The continuing conflict in Syria is taking a heavy toll on education, as thousands of Syrian families take their children out of school and flee across the border to seek refuge. Recognizing their needs, the United Nations and its humanitarian partners last week launched the Syria Regional Response Plan, one of whose aims is to ensure that refugee children can continue their schooling in host countries.

We highlighted the global impact of conflict on education – and the need to pay much more attention to the education needs of refugee children – in the 2011 Education for All Global Monitoring Report: The hidden crisis: Armed conflict and education.

According to the Regional Response Plan, the ongoing crisis in Syria has left over 40,000 Syrians, many of whom are women and children, with no other option but to flee the country. The inter-agency response plan is led by UNHCR, the UN’s refugee agency, which estimates that it will need to support 100,000 refugees in Jordan, Lebanon, Turkey and Iraq in the next six months.

That is not counting the internally displaced in Syria.
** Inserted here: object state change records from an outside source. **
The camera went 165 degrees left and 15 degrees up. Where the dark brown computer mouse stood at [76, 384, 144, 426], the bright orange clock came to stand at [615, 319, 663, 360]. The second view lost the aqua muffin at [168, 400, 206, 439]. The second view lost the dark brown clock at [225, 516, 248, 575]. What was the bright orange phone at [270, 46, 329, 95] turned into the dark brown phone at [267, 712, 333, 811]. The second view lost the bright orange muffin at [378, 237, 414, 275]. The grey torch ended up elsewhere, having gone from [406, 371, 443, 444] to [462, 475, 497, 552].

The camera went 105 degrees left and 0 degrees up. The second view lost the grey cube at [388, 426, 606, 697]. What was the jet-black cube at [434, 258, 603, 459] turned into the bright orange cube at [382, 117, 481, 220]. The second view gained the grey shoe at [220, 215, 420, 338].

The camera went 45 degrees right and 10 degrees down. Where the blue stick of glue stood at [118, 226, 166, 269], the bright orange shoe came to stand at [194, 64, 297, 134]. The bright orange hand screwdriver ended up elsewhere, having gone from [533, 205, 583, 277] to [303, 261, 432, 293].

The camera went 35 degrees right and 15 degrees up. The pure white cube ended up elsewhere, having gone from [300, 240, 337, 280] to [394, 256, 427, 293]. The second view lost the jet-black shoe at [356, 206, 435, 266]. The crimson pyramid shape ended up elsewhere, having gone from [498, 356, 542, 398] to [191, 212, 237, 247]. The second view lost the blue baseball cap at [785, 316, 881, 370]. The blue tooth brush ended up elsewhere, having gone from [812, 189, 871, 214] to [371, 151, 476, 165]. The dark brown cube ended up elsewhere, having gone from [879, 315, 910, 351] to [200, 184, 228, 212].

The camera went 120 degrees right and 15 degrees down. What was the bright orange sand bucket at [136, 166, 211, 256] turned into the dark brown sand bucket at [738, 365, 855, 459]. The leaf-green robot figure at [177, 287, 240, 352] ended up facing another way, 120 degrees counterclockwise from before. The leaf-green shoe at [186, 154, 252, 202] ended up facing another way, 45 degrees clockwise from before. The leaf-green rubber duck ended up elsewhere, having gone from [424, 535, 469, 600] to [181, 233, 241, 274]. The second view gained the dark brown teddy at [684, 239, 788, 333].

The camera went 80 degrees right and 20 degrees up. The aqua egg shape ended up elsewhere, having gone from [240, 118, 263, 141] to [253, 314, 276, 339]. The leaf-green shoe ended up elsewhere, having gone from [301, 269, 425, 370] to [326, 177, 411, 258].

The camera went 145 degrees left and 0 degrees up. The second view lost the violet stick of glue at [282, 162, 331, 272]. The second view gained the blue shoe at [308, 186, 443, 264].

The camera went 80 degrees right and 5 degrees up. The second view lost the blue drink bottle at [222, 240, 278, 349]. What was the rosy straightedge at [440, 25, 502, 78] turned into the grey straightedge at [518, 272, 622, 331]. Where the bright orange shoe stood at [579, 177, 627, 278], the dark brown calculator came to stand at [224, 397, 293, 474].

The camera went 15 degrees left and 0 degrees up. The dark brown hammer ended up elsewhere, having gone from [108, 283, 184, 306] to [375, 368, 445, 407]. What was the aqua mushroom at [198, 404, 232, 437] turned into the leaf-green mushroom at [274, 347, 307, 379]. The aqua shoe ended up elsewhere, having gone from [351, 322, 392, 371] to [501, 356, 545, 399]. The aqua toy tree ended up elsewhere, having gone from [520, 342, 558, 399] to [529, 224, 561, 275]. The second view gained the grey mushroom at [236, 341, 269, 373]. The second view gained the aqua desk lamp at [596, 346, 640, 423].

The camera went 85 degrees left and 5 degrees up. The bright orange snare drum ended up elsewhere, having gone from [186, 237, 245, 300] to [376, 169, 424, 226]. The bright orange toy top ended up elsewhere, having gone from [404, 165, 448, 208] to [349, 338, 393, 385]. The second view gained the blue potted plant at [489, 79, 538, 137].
While the rights of refugees are enshrined in the 1951 Refugee Convention, internally displaced people are not protected by such legally binding principles. Accurate numbers of displaced are difficult to ascertain, and it is reported to be difficult for agencies to reach them. Schools have closed and health centres have shut down or become too dangerous for families to reach. A separate appeal for the humanitarian needs inside Syria is expected in the near future from the UN’s Office for the Coordination of Humanitarian Affairs.

The Regional Response Plan, which allocates about 15% of sectorial aid to education, provides for agencies including UNICEF, UNESCO and Save the Children to rent and refurbish schools, train education personnel in dealing with the special needs of refugee children, supply equipment and cover tuition and textbook fees, among other expenses.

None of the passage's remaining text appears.